Authors (including presenting author) :
Lo SM, Fung NT, Yiu HC, Shek CW, Yeung SY, Tsang ACO
Introduction :
Acute ischaemic stroke occurs when an artery supplying blood to the brain is occluded, resulting from death of brain tissue and subsequent focal deficit. A delay of every minute is untreated, patient loses 1.9 million neurons.
In 2018, the American Heart Association recommended that intra-arterial thrombectomy (IAT) is the standard of care for acute ischaemic stroke caused by large vessel occlusion. However, clinical outcome is greatly dependent on time to reperfusion. Even a 15-minue delay, likelihood of good outcome is reduced by 10%.

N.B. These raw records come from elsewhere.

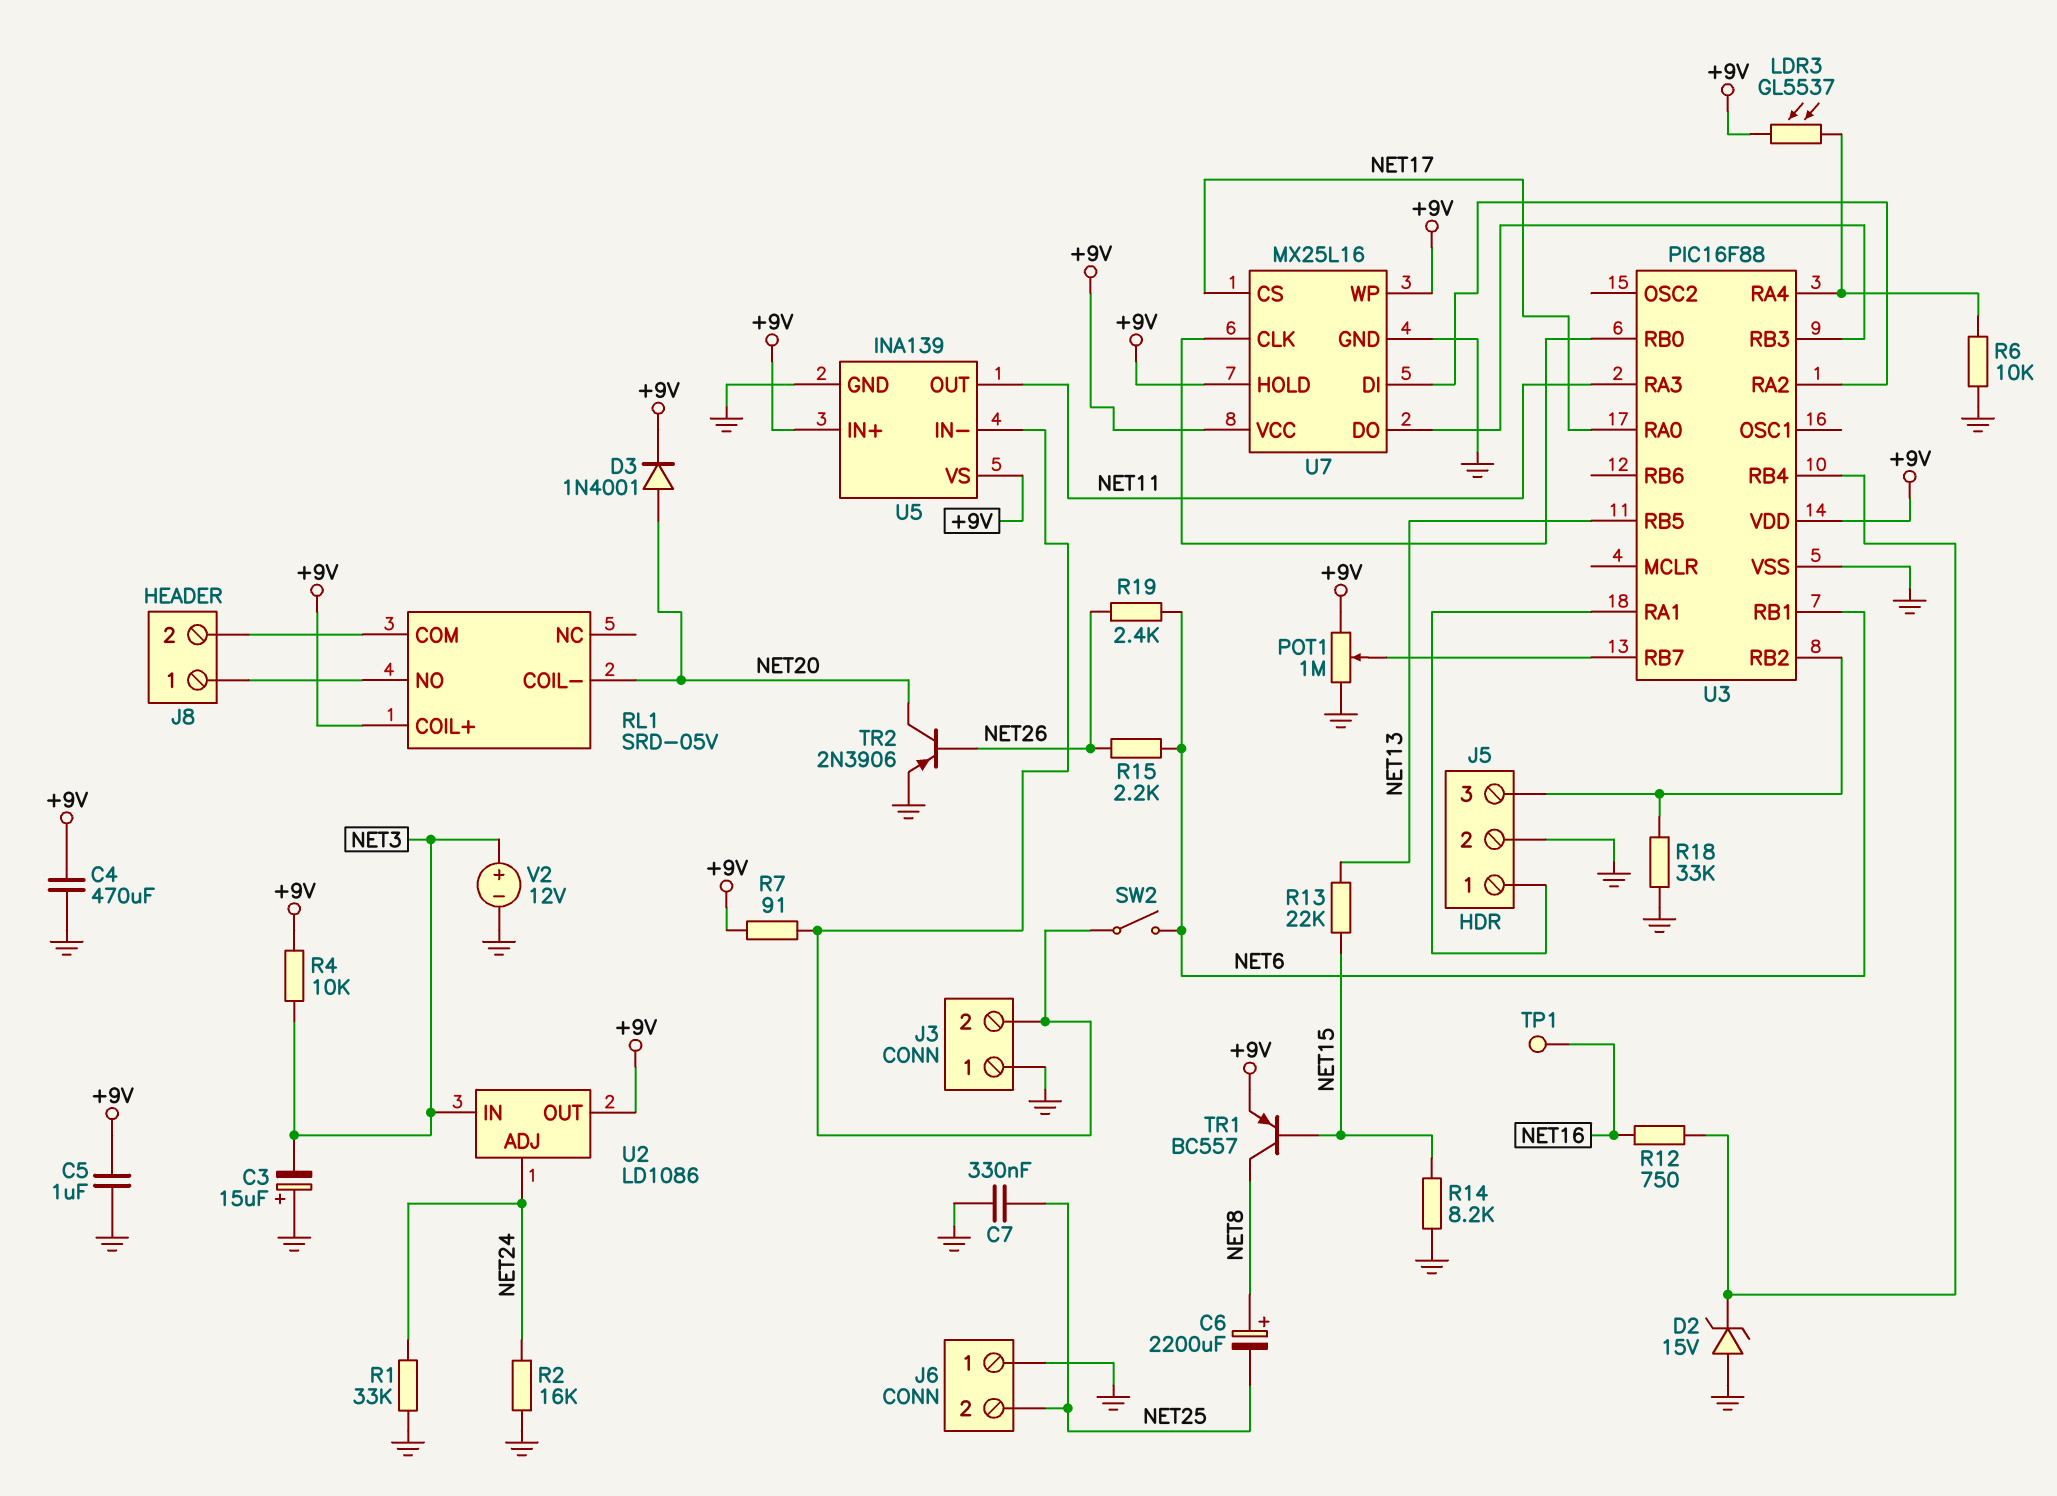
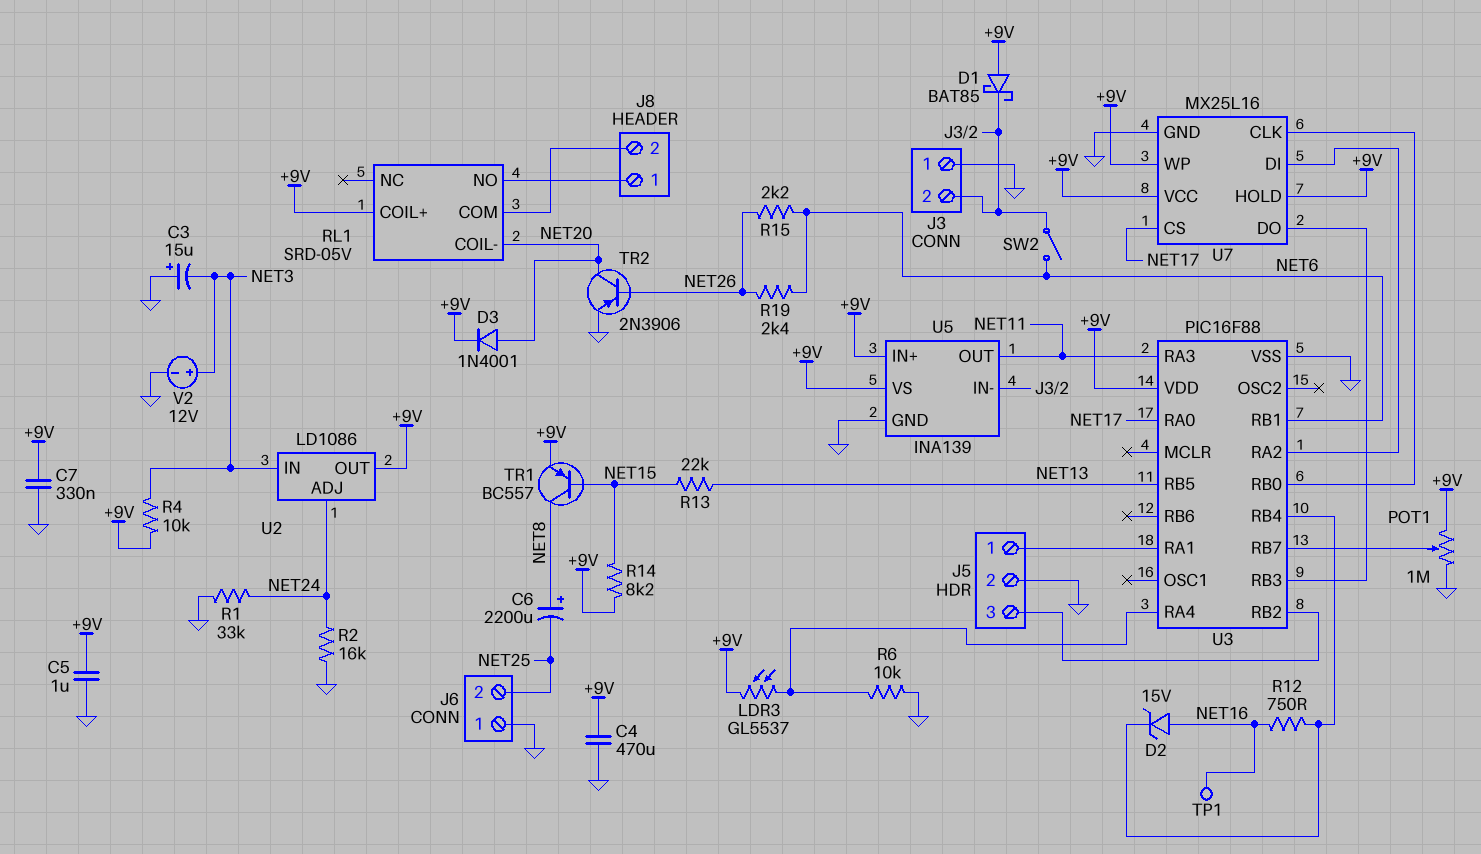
C7: 330nF (GND, NET25) -> 330nF (+9V, GND)
D1: none -> schottky BAT85 (A +9V, K J3/2)
D2: zener 15V (A GND, K U3/RB4) -> zener 15V (A NET16, K U3/RB4)
R7: 91 (+9V, J3/2) -> none
R14: 8.2k (GND, NET15) -> 8.2k (+9V, NET15)
R18: 33k (GND, J5/3) -> none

Situation causes time consumption in transfer of patients from another hospital, which do not have 24-hour service provision of IAT, to interventional suite in our institution is not uncommon.

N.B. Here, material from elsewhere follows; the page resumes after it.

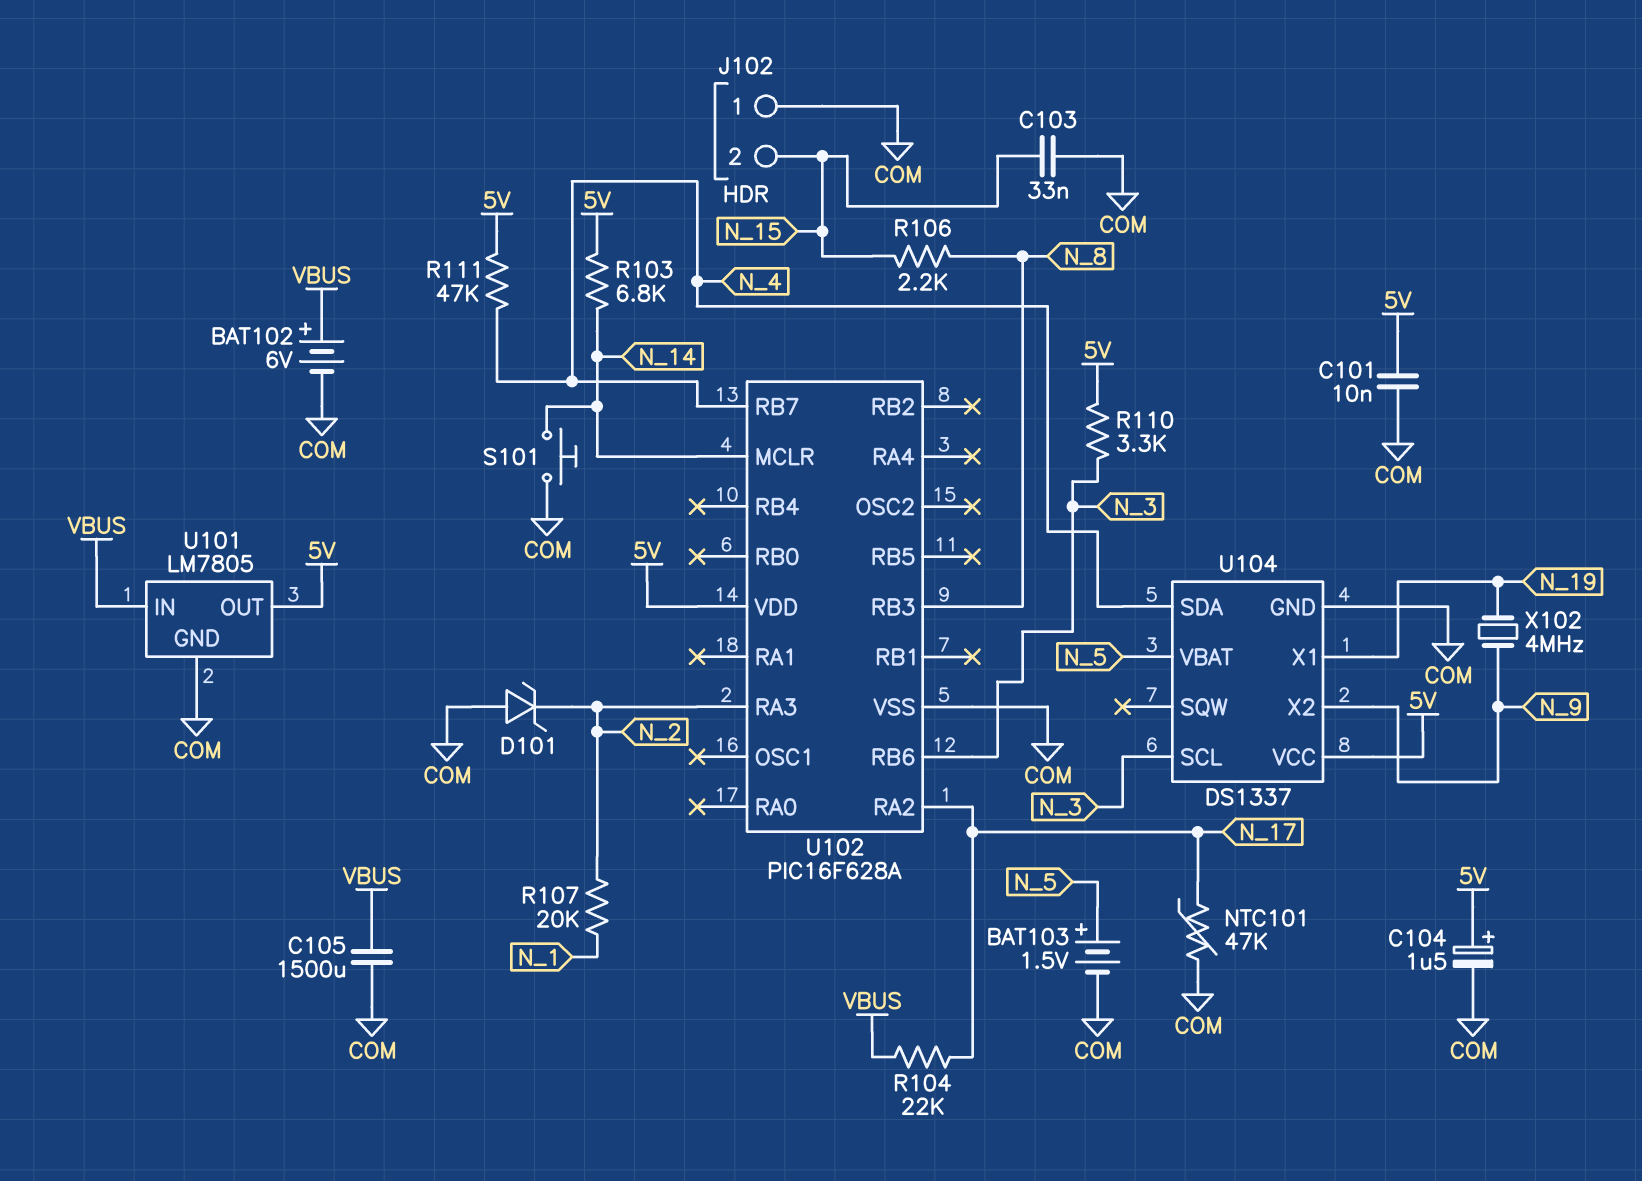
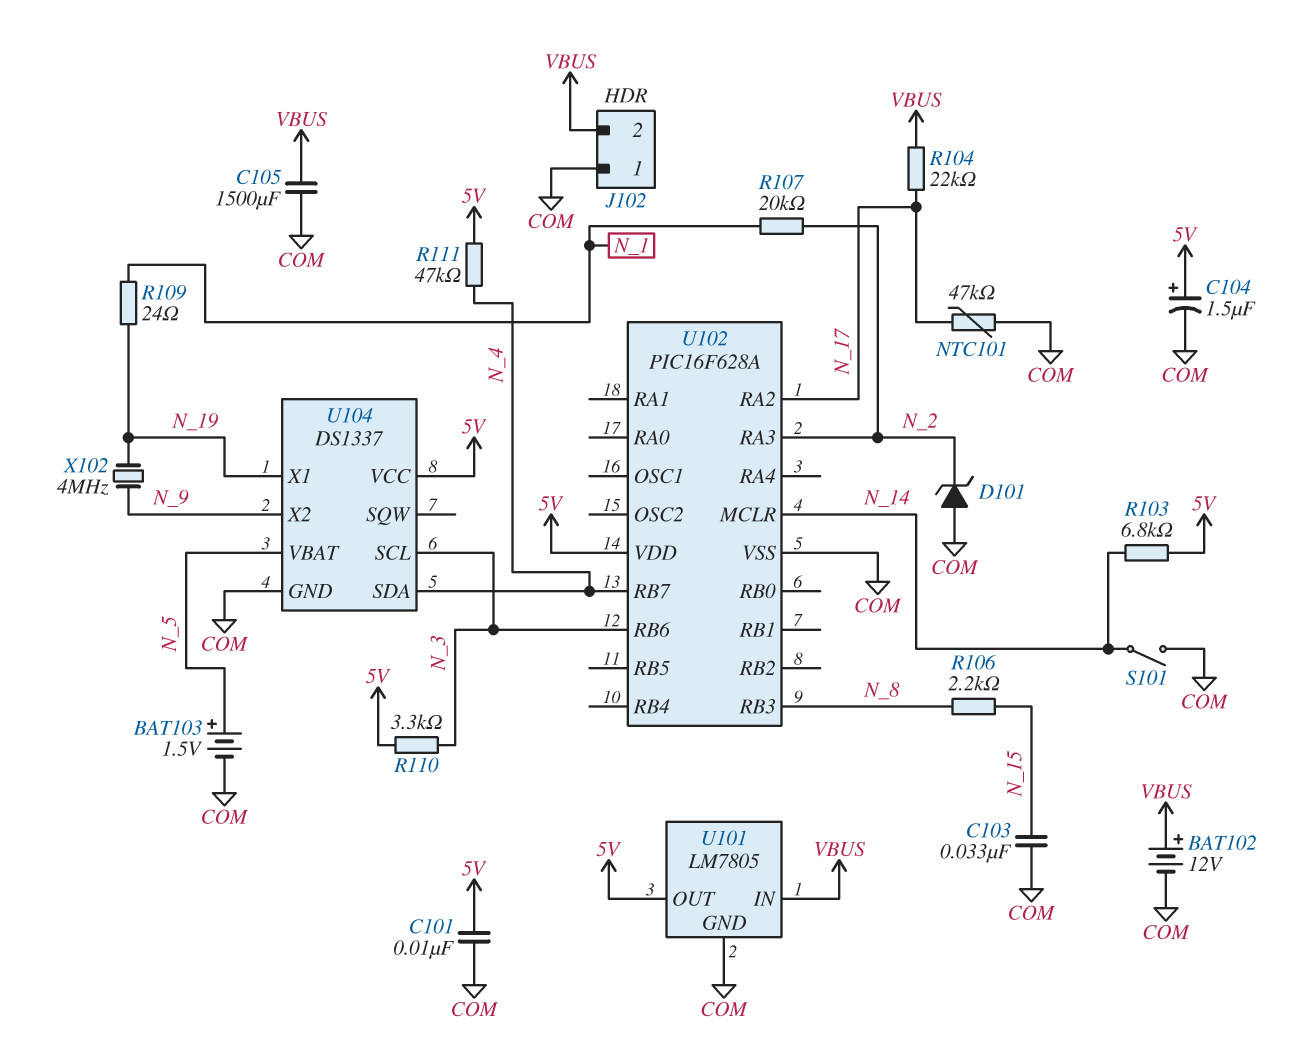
BAT102: 6V (plus VBUS, minus COM) -> 12V (plus VBUS, minus COM)
J102 pin 2: N_15 -> VBUS
R109: none -> 24 (N_1, N_19)
S101: button (COM, N_14) -> switch (COM, N_14)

In view of performing timely reperfusion therapy to shorten door-to-groin puncture time and optimize clinical outcome, a structured workflow was developed by a team of nurses and neurosurgeons. Key components include (I) Decided for IAT, (II) Notification by 1st call medical officer or neurosurgeon, (III) 10 minutes before patient arrival, (IV) Patient arrival to interventional suite, and (V) Post-IAT.

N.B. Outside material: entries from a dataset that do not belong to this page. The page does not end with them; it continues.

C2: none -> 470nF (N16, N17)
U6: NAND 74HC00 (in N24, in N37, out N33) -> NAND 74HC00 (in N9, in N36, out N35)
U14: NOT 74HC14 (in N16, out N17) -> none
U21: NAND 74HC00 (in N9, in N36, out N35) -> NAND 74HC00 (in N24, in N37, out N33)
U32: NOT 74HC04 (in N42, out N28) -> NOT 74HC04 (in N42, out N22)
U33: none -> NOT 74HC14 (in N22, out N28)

Considering the benefits of the workflow, it provides one-stop transfer from primary hospital to our interventional suite. It also ensures coordination of a specialized team of nurses, neurosurgeons, neurologists, neurointerventionists, anesthetists, ambulance staff and security staff. Additionally, it greatly enhances communication and teamwork promoting consistent information and avoiding unnecessary delay. More importantly, high performance workflow is to save time and improve overall efficiency.